Keeping in mind your market identity, and of course your practical considerations like material costs, other resource capital like website and operations, labor, and time – make sure you’re pricing to sell at the amount you’ll be able to make a profit based on where you see your business going. Pricing for your perceived profit margin is, of course, just another facet of your business interplaying with your vision for it.
I want to reiterate that no vision has to fall in line with another! Regardless, your decisions should be thoughtful, deliberate, and forward-looking. And “the money stuff” is certainly at the forefront of that decision-making.
DISRESPECTING THY NEIGHBOR
And with that, you’re up and running! (If only it could be that easy… ;) ) You’ve mastered your self-definition and established practices for sustainable profit margins. You’re developing relationships with stockists and are poised to expand even further into brick and mortar.
You are on a roll! Honor that “roll” (dare I say... butter it?!) by honoring your relationships with buyers. Respect their commitment to your brand, and your product, and recognize that in turn, you’ve committed to them. Part good business etiquette and part self-preservation, recognize that it’s not okay to pursue other retailers in the same neighborhood as your current stockists. Your current buyer cannot continue selling your product if their neighbor is selling it too – especially if it’s for even just 1¢ less, which starts a race to the bottom as far as profitability goes.
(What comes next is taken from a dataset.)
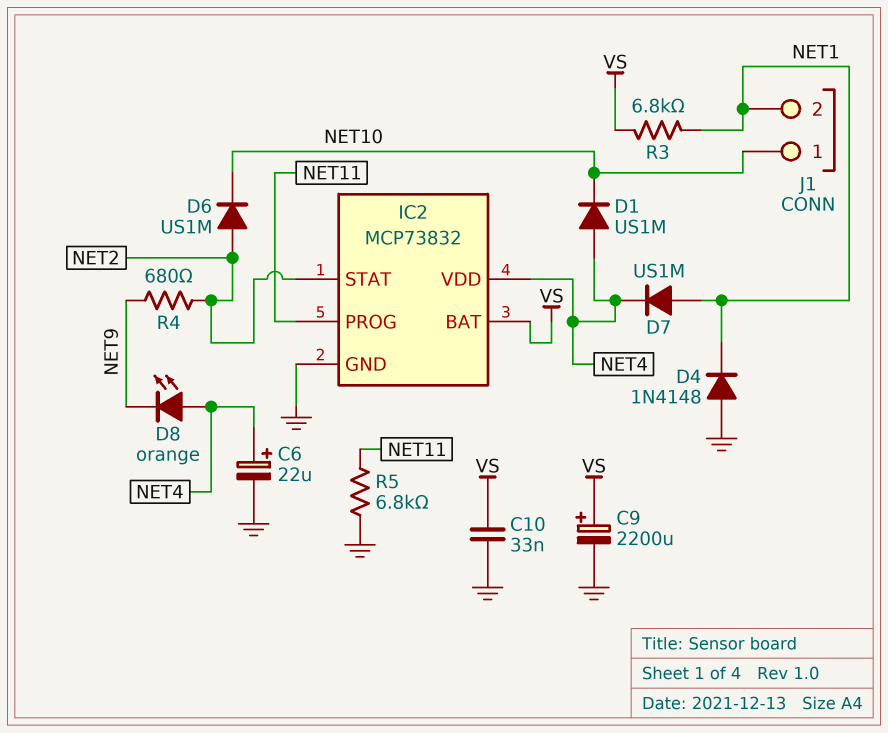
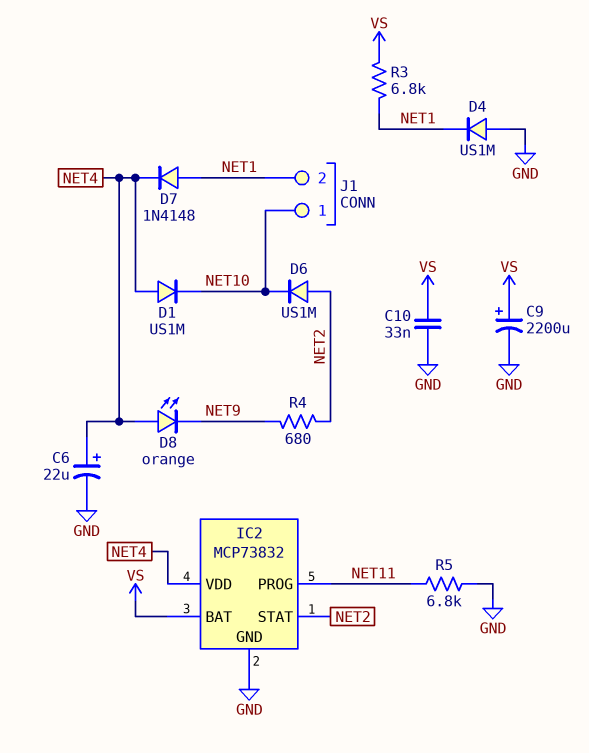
D4: diode 1N4148 (A GND, K NET1) -> diode US1M (A GND, K NET1)
D7: diode US1M (A NET1, K NET4) -> diode 1N4148 (A NET1, K NET4)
There’s also the seasonal acknowledgement of that buyer-vendor commitment. It’s best to avoid selling your back stock to a flash sale site, for example, until your product is fully out of circulation at your stockists.
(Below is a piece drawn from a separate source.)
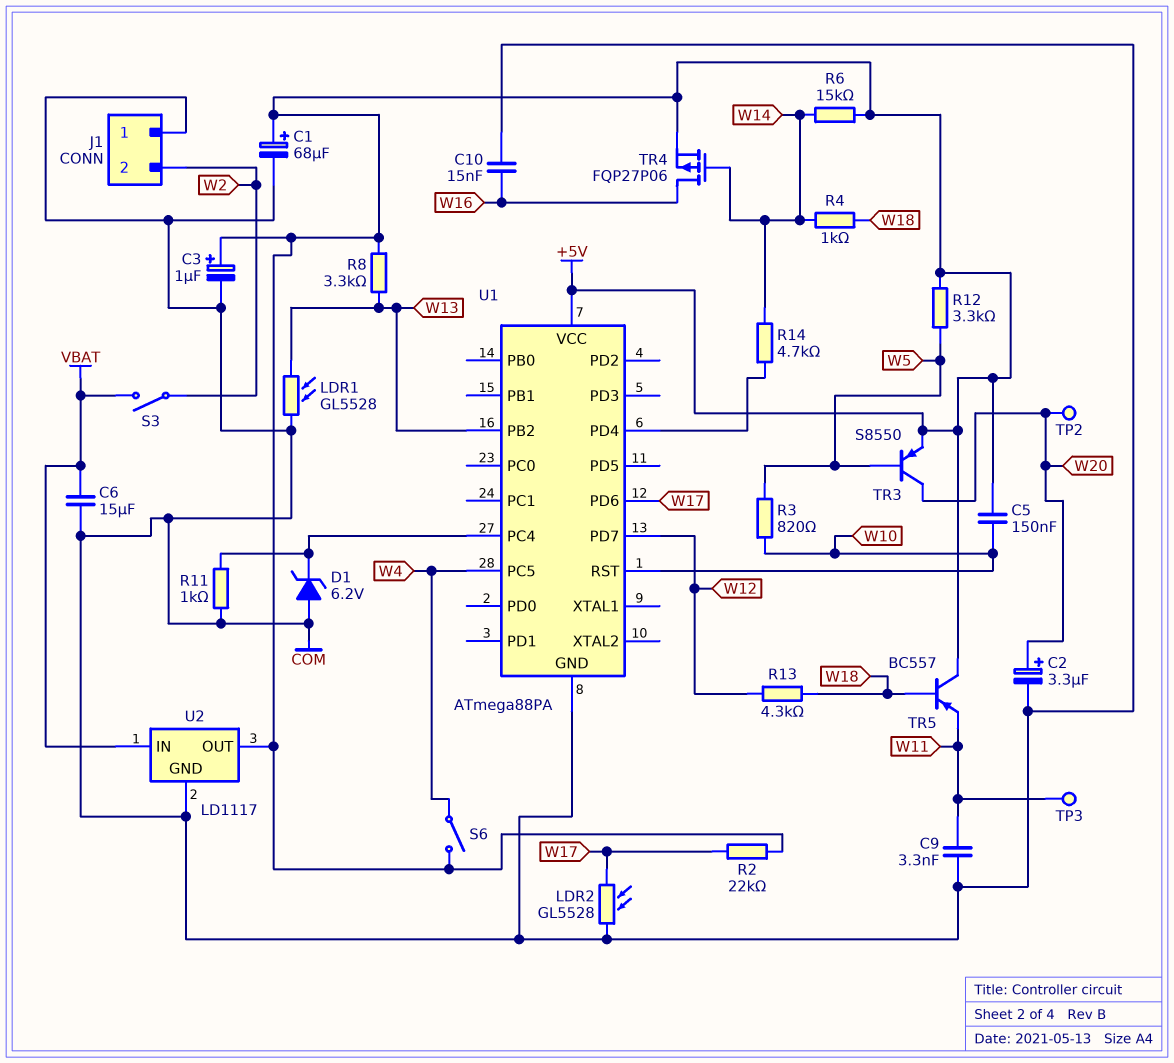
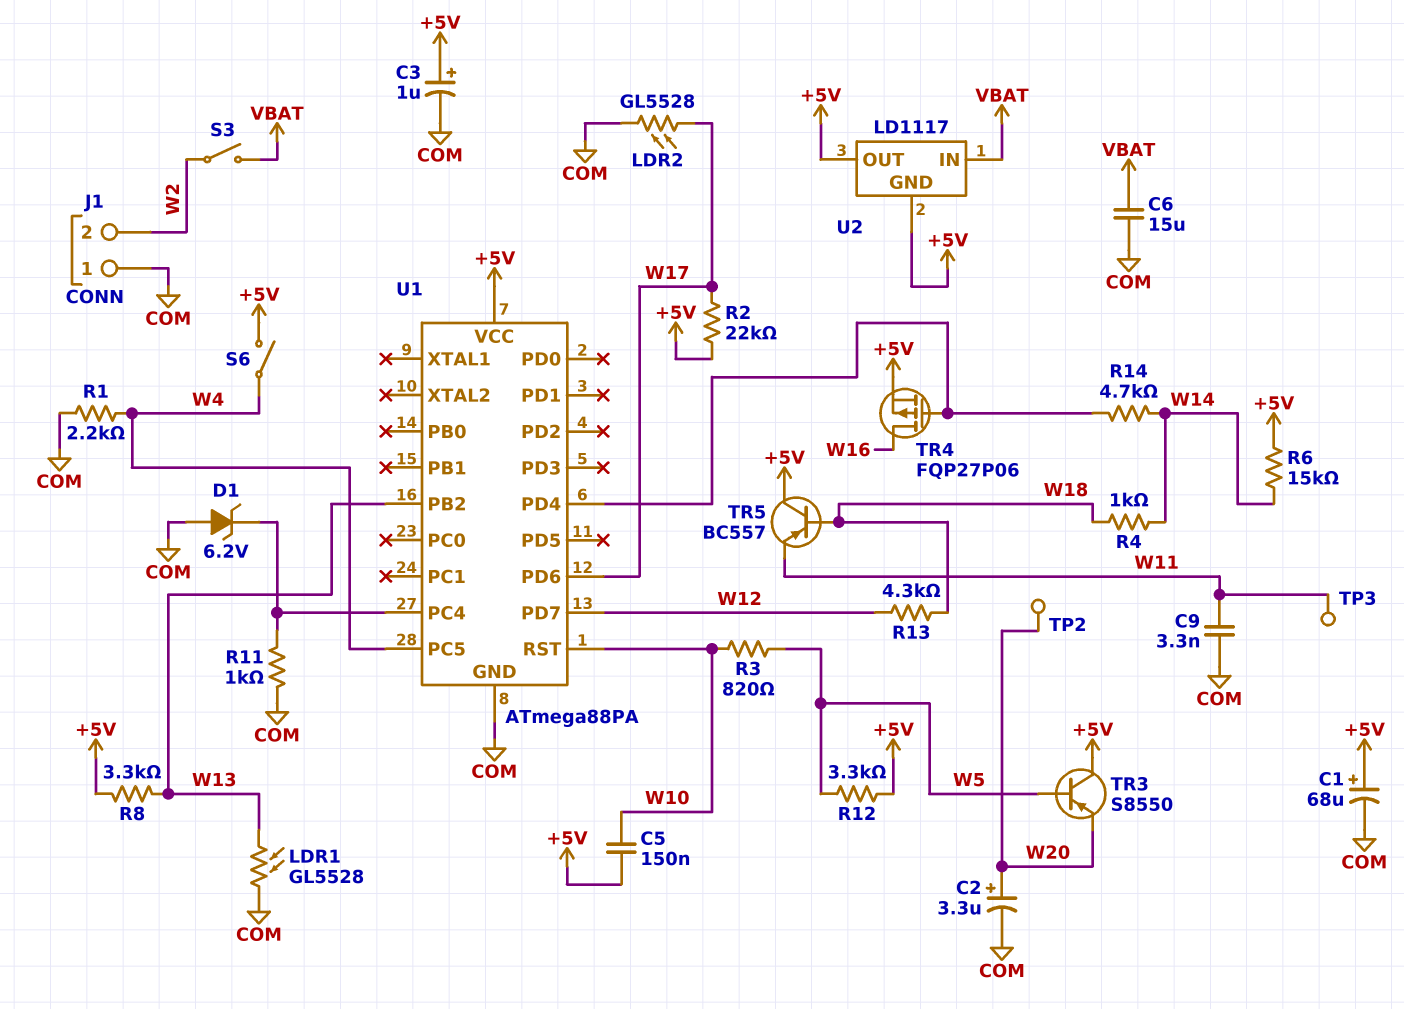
C10: 15nF (COM, W16) -> none
R1: none -> 2.2k (COM, W4)
TR3: PNP S8550 (B W5, C W20, E +5V) -> PNP S8550 (B W5, C +5V, E W20)
TR4: PMOS FQP27P06 (G W14, D W16, S +5V) -> PMOS FQP27P06 (G U1/PD4, D W16, S +5V)
U2 pin GND: COM -> +5V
Beyond all that, if you’re selling something that should be perceived as exclusive, you’re undermining its value if people see it in two shops in one day. You’re removing the sense of urgency to buy it at all, if the perception is that it’s available anytime, anyplace.
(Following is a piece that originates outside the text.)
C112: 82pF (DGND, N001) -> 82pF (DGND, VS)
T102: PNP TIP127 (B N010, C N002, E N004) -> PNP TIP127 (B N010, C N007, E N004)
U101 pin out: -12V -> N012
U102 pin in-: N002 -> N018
I have incredible faith in small business. That’s why I’m working on Design Talks as a resource for small companies, designers, and creative entrepreneurs. And the reason behind this all, the reason I want small businesses to be able to enter the market, is because I value and want to experience innovation and individuality.
And that is the hugest, most sin-repenting, redemptive, holy thing happening right now: there is a wealth of innovation on the market.
People aren’t hesitating to get their ideas out there. They’re learning from their mistakes and studying up on how to best make, promote, and sell. The democratization of the Internet has played a wonderful role in that (again, I say this with a tinge of caution, explanation forthcoming in a future Design Talk!). Innovative designers are forging smartly ahead to receptive markets like never before.
It’s the sustenance of today’s creative momentum that I hope Design Talks can be here to foster, to help create a scaffolding for future creator-innovators and their business models. That creative innovation is the spice of life.